[SUPPLIED DATA — start]
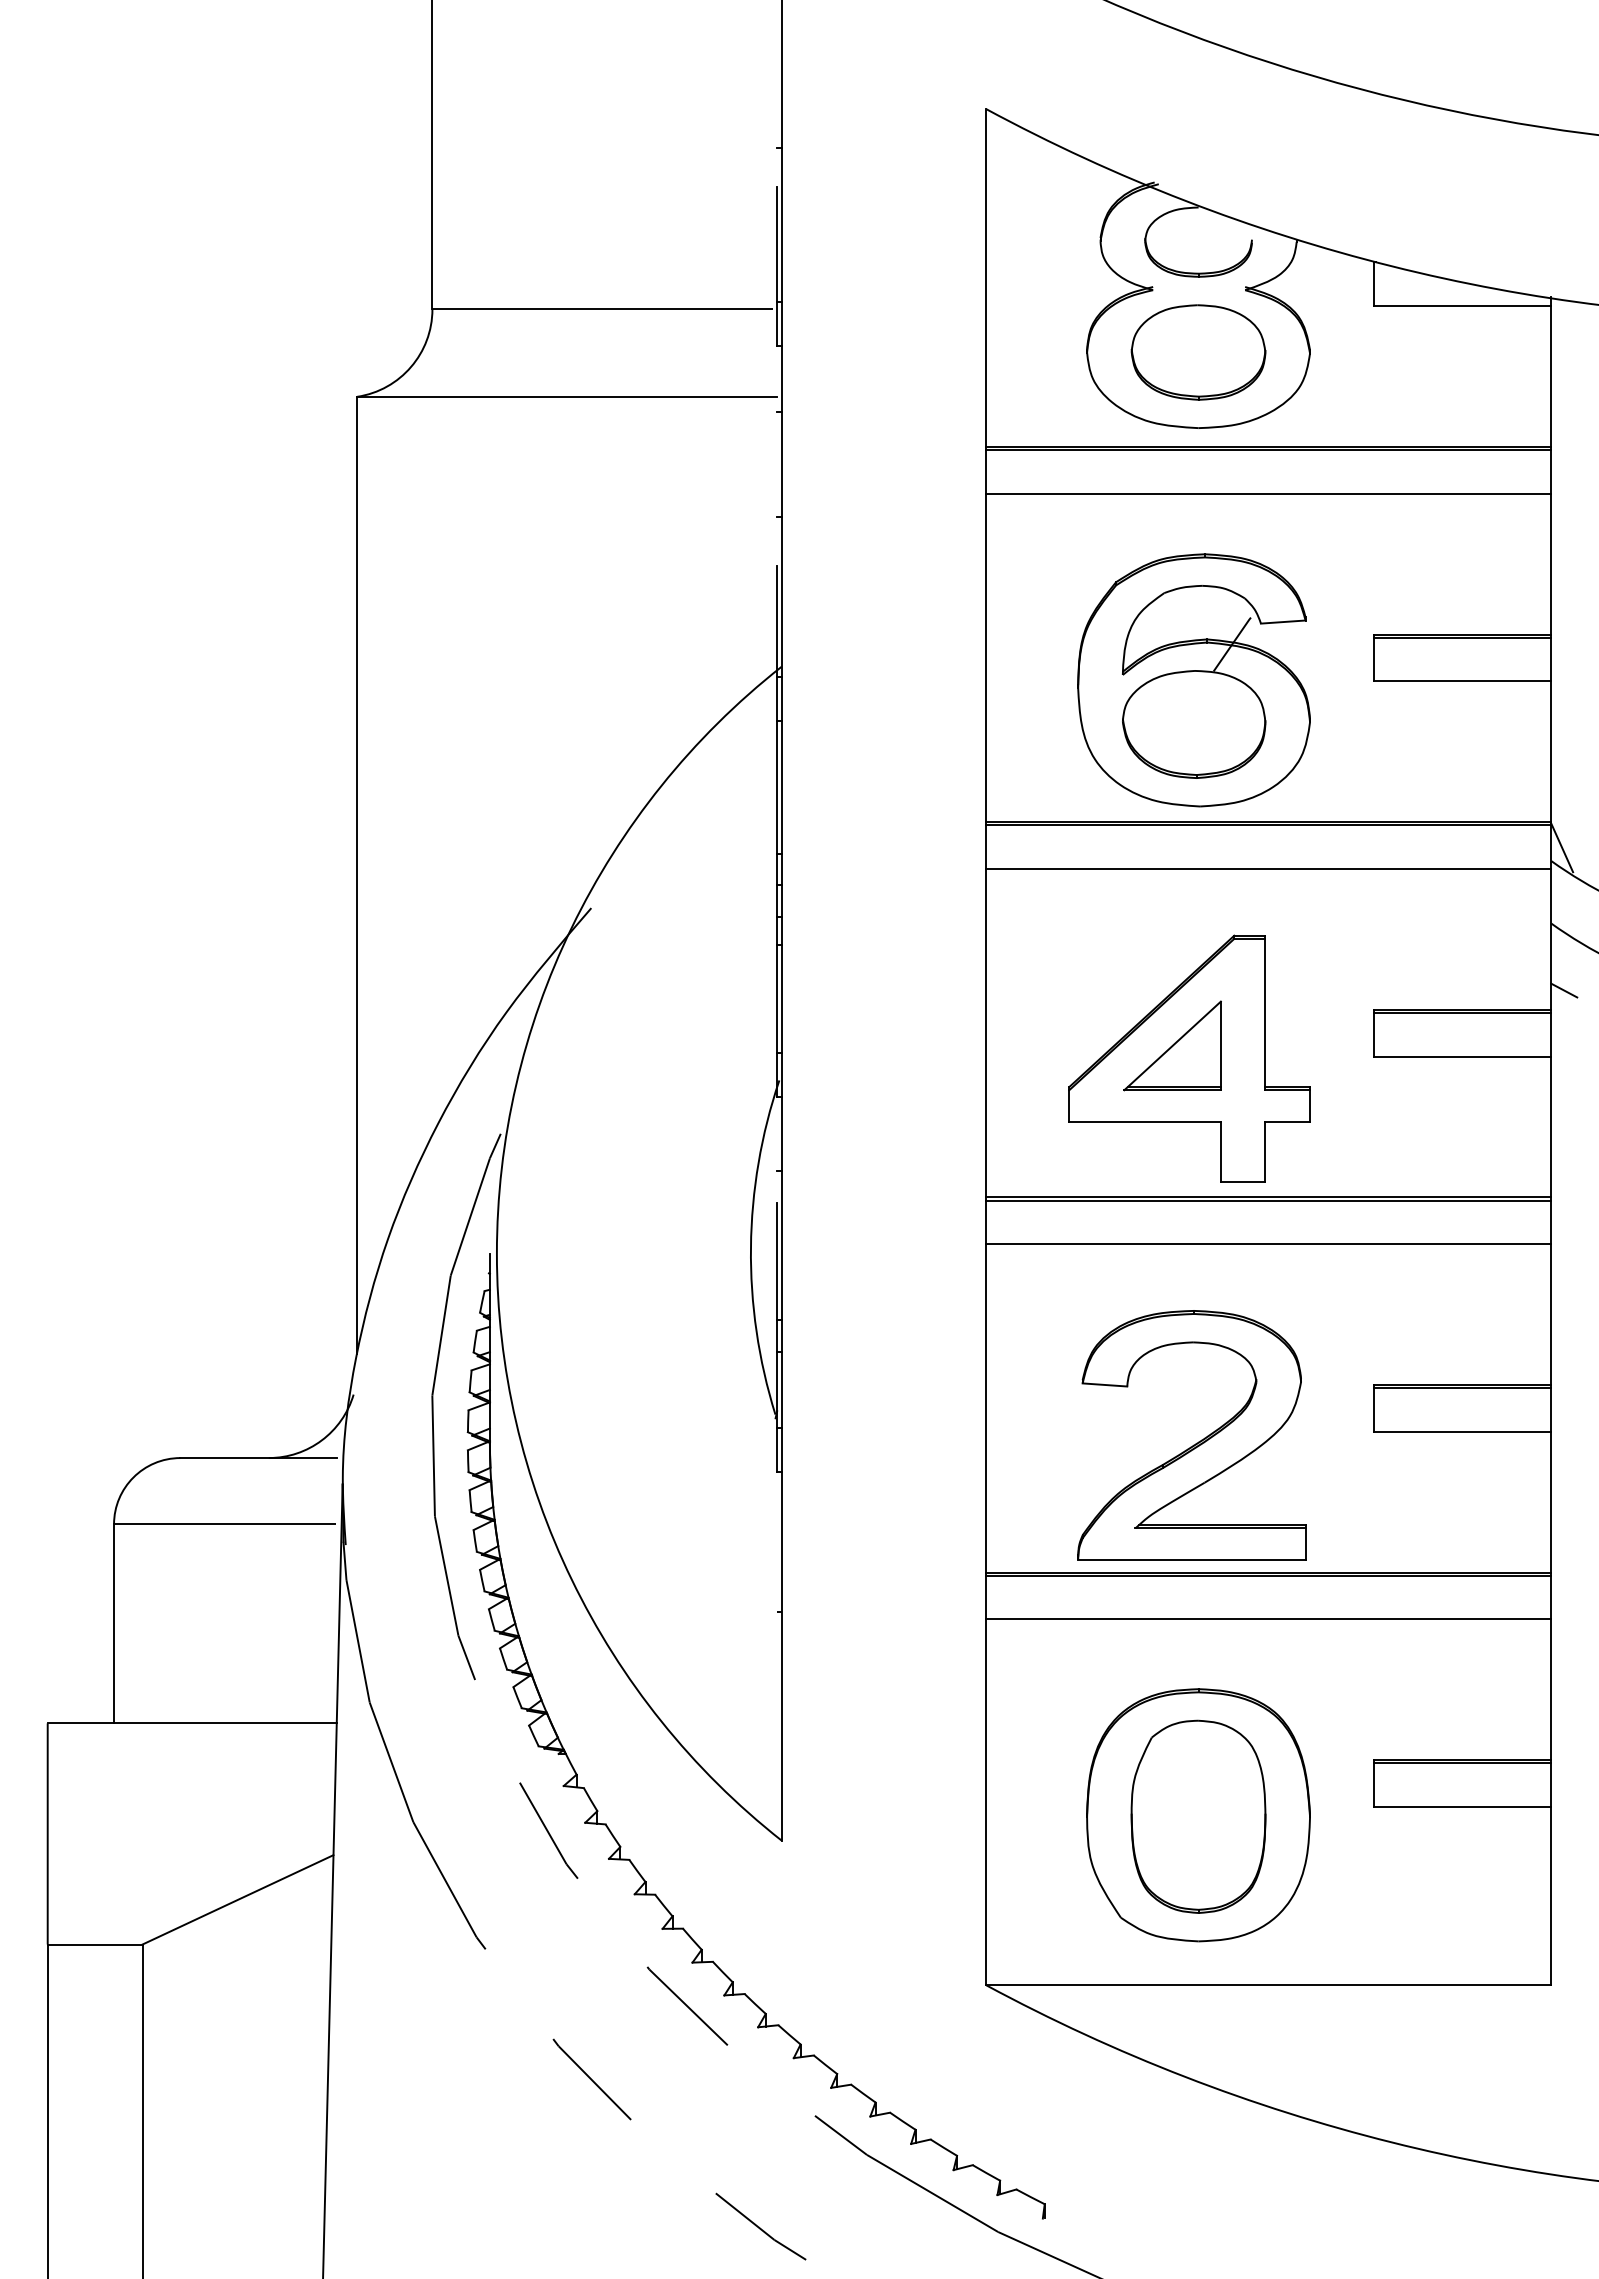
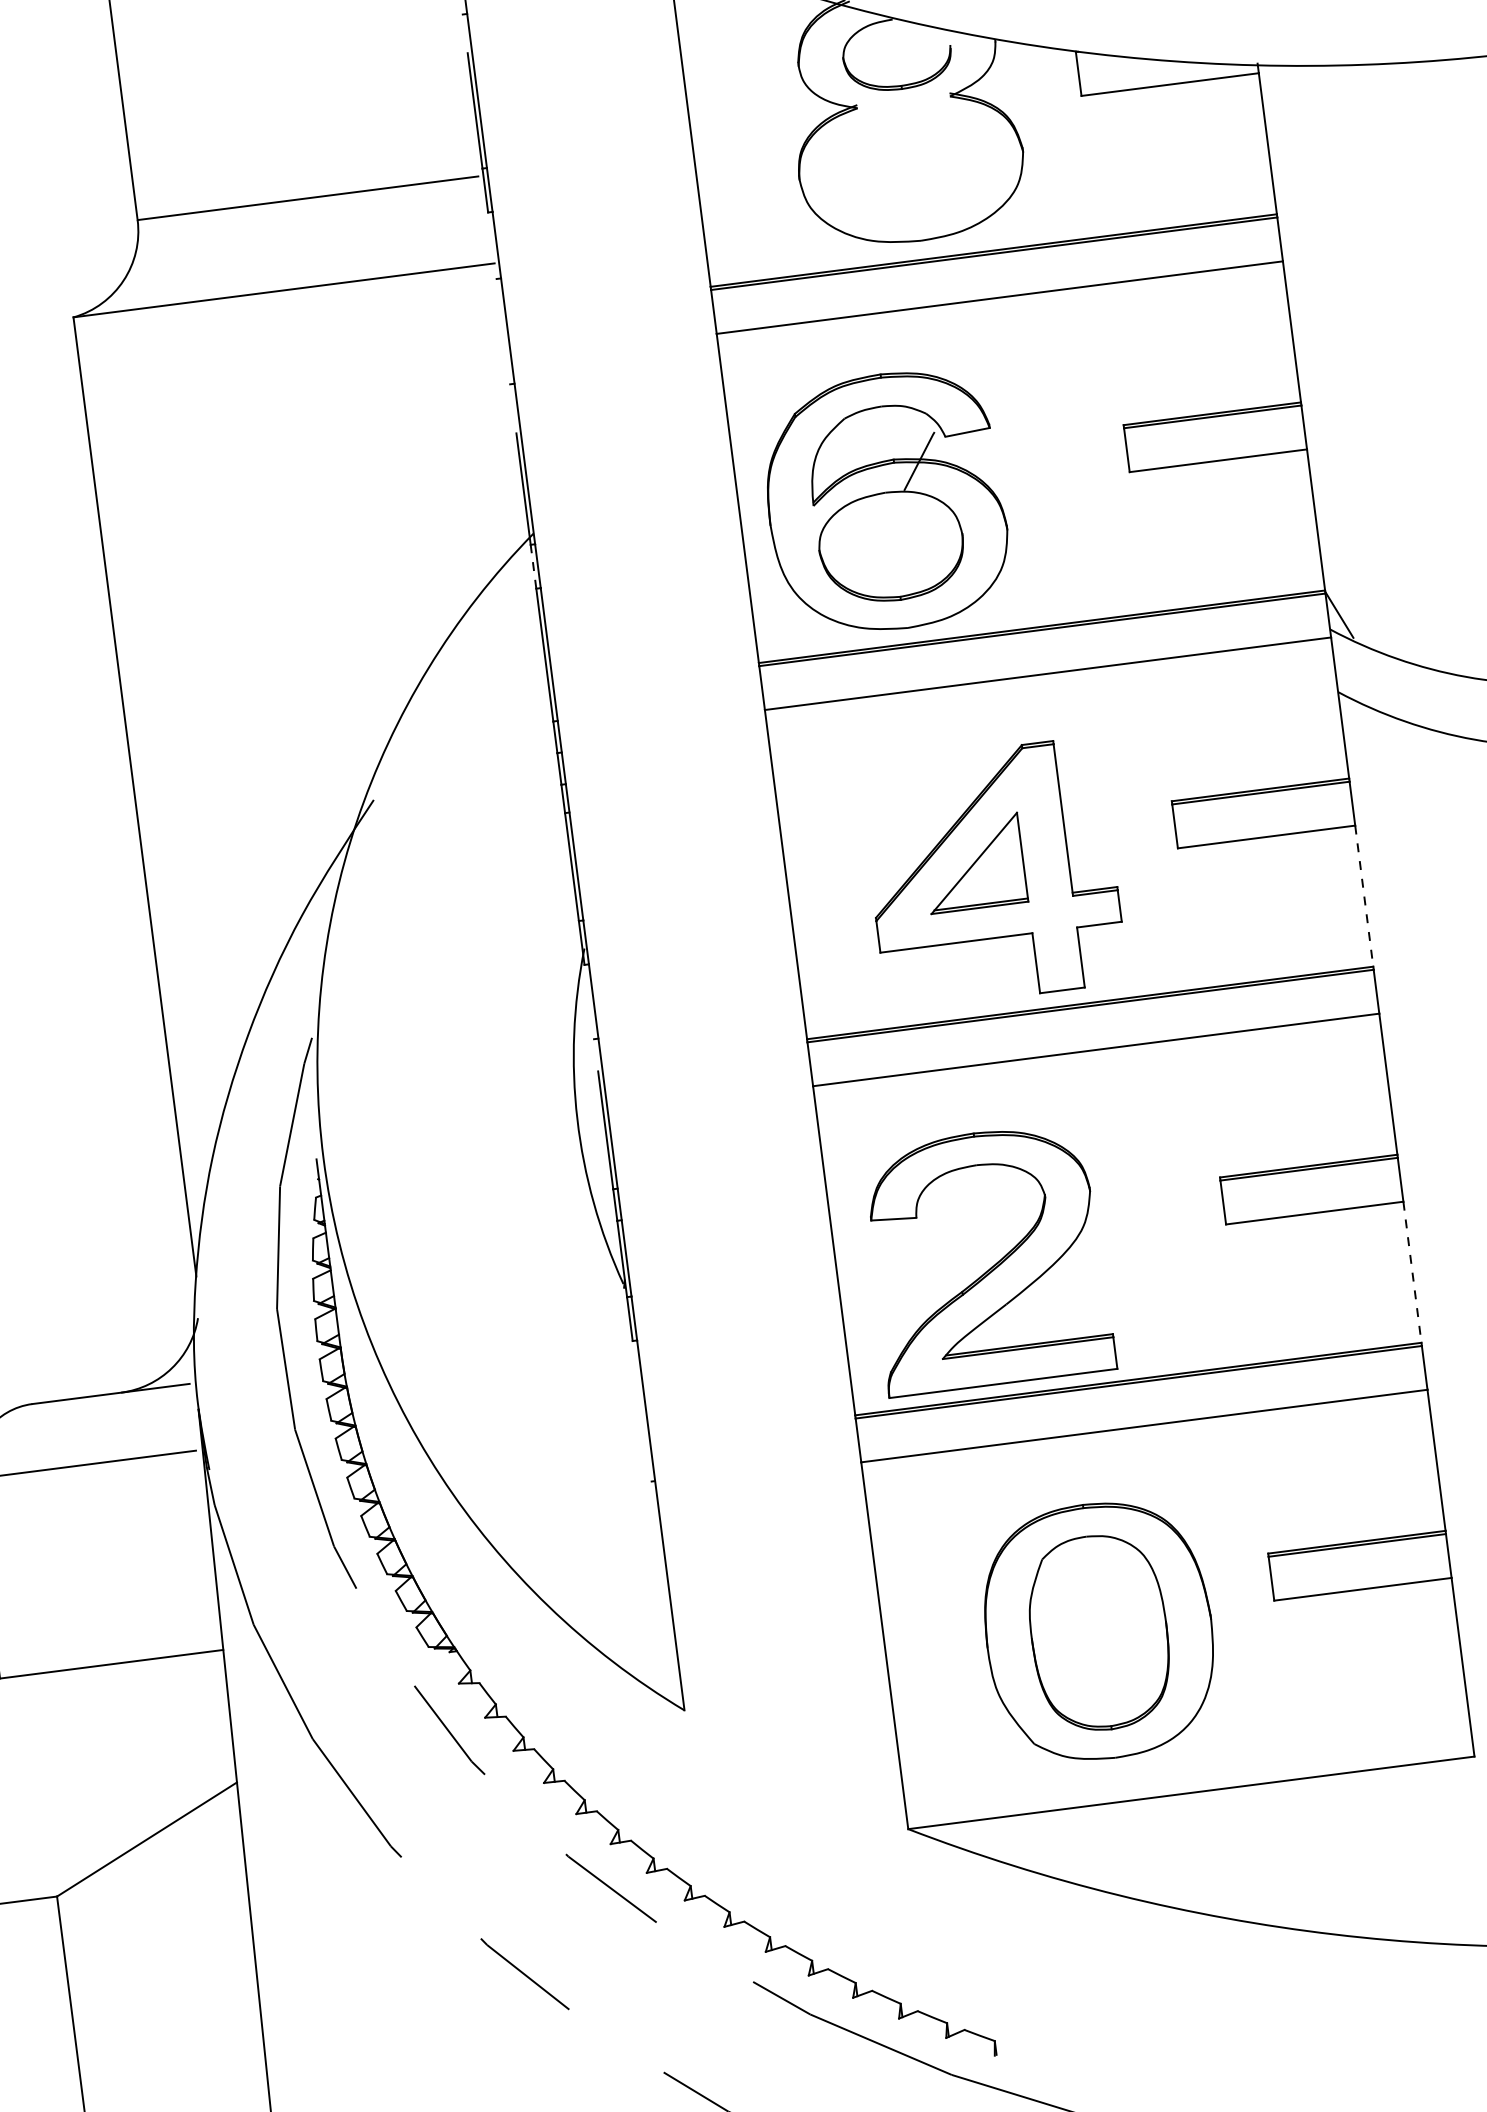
part: (1198, 352) -> (911, 164), removed
part: (1193, 680) -> (885, 502), moved
line: (777, 699) -> (533, 566), solid -> dashed
line: (1564, 990) -> (1360, 757), removed
line: (1551, 1127) -> (1364, 896), solid -> dashed
part: (1195, 1443) -> (992, 1266), moved
line: (1551, 1502) -> (1412, 1272), solid -> dashed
[SUPPLIED DATA — finish]
- [EXERCISE PROMPT]: Please retype the records above exactly, excluding every picture.

- [RESULT OF THE TASK]:
part: (1198, 352) -> (911, 164), removed
part: (1193, 680) -> (885, 502), moved
line: (777, 699) -> (533, 566), solid -> dashed
line: (1564, 990) -> (1360, 757), removed
line: (1551, 1127) -> (1364, 896), solid -> dashed
part: (1195, 1443) -> (992, 1266), moved
line: (1551, 1502) -> (1412, 1272), solid -> dashed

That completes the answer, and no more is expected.